Mechanistic Studies on the Tyrosinase‐Catalyzed Formation of the Anachelin Chromophore

Abstract

The complex secondary metabolite anachelin, isolated from the freshwater cyanobacterium Anabaena cylindrica, is believed to act as siderophore, facilitating iron uptake. Its structure is characterized by a fascinating blend of polyketide, peptide, and alkaloid fragments. In particular, the tetrahydroquinolinium-derived chromophore is unique among natural products, and its biosynthesis is unknown. We propose a hypothesis for the biogenesis of the anachelin chromophore starting from a C-terminally bound L-Tyr residue. It is proposed that this amino acid is reductively aminated, methylated, and hydroxylated.
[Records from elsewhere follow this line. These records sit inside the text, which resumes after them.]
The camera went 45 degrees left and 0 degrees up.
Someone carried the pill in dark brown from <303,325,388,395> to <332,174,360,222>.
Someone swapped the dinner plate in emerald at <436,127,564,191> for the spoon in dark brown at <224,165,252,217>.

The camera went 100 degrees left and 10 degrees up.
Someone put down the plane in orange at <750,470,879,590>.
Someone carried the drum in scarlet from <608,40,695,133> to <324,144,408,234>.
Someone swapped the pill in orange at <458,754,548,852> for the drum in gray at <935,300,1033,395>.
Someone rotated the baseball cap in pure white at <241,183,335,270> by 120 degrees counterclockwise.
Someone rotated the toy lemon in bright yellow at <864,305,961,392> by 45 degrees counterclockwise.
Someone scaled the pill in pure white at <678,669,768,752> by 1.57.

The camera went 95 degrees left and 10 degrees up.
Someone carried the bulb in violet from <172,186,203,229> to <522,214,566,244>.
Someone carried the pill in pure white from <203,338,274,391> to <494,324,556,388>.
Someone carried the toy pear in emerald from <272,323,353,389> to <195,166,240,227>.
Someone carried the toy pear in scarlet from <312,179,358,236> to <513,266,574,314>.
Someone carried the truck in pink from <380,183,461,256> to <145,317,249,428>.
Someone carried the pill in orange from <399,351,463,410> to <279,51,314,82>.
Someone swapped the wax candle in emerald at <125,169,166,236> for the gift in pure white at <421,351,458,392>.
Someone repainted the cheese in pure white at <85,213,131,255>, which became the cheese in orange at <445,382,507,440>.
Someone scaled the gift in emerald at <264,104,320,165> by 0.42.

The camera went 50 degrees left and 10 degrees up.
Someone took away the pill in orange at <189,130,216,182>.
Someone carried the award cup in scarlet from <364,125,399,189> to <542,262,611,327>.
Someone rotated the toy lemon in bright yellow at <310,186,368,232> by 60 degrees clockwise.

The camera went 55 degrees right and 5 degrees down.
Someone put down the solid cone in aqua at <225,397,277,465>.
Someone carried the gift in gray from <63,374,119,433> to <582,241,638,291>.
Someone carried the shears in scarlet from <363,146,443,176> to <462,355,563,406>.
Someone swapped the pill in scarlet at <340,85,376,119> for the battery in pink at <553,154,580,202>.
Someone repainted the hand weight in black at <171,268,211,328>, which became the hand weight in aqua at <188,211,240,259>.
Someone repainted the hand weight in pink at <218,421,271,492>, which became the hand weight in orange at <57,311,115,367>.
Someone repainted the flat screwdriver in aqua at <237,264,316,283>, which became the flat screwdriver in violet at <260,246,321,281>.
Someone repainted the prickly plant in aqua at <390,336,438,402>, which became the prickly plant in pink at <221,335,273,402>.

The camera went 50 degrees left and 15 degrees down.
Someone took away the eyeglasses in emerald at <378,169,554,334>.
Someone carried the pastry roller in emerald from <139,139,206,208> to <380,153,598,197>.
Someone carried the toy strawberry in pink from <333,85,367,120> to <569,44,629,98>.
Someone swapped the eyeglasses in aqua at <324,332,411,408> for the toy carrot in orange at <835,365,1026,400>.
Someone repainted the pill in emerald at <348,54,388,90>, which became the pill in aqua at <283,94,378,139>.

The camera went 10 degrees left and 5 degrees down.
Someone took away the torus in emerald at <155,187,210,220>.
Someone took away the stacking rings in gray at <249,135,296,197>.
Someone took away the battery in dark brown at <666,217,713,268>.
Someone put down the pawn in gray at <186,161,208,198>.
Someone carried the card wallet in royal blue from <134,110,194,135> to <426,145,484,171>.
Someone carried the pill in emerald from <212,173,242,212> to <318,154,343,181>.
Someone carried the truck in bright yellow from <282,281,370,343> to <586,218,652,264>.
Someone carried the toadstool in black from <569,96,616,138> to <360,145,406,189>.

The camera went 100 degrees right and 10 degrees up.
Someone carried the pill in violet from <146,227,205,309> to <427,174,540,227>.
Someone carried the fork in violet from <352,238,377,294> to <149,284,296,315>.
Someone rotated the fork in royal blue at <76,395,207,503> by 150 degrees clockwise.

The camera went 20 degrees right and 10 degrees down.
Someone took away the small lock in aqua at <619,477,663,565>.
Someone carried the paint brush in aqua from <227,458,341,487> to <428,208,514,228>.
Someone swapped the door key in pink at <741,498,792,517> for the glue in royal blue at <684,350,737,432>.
Oxidation of this catechol diamine substrate by a tyrosinase would lead to an o-quinone, which would react by intramolecular aza-annulation and tautomerization to give the anachelin chromophore. In order to evaluate this hypothesis, a model substrate related to the proposed biogenetic precursor was prepared. It was shown that the enzyme tyrosinase is able to transform this substrate into an anachelin chromophore derivative, which corroborates the biogenetic hypothesis. In order to gain further insight into the mechanism of this transformation, we performed spectrophotometric reaction monitoring, allowing the formation of the expected product to be observed. In addition, a rise in absorption at around 250 nm might be due to the presence of a spiro five-membered ring intermediate resulting from an alternative 1,4-addition to the o-quinone. Lastly, we were able to show that the action of tyrosinase on this substrate follows Michaelis–Menten kinetics (k_cat=123 s⁻¹ and K_m=8.66 mM). Interestingly, the catalytic efficiency is decreased only by a factor of 30 relative to the natural substrate L-DOPA.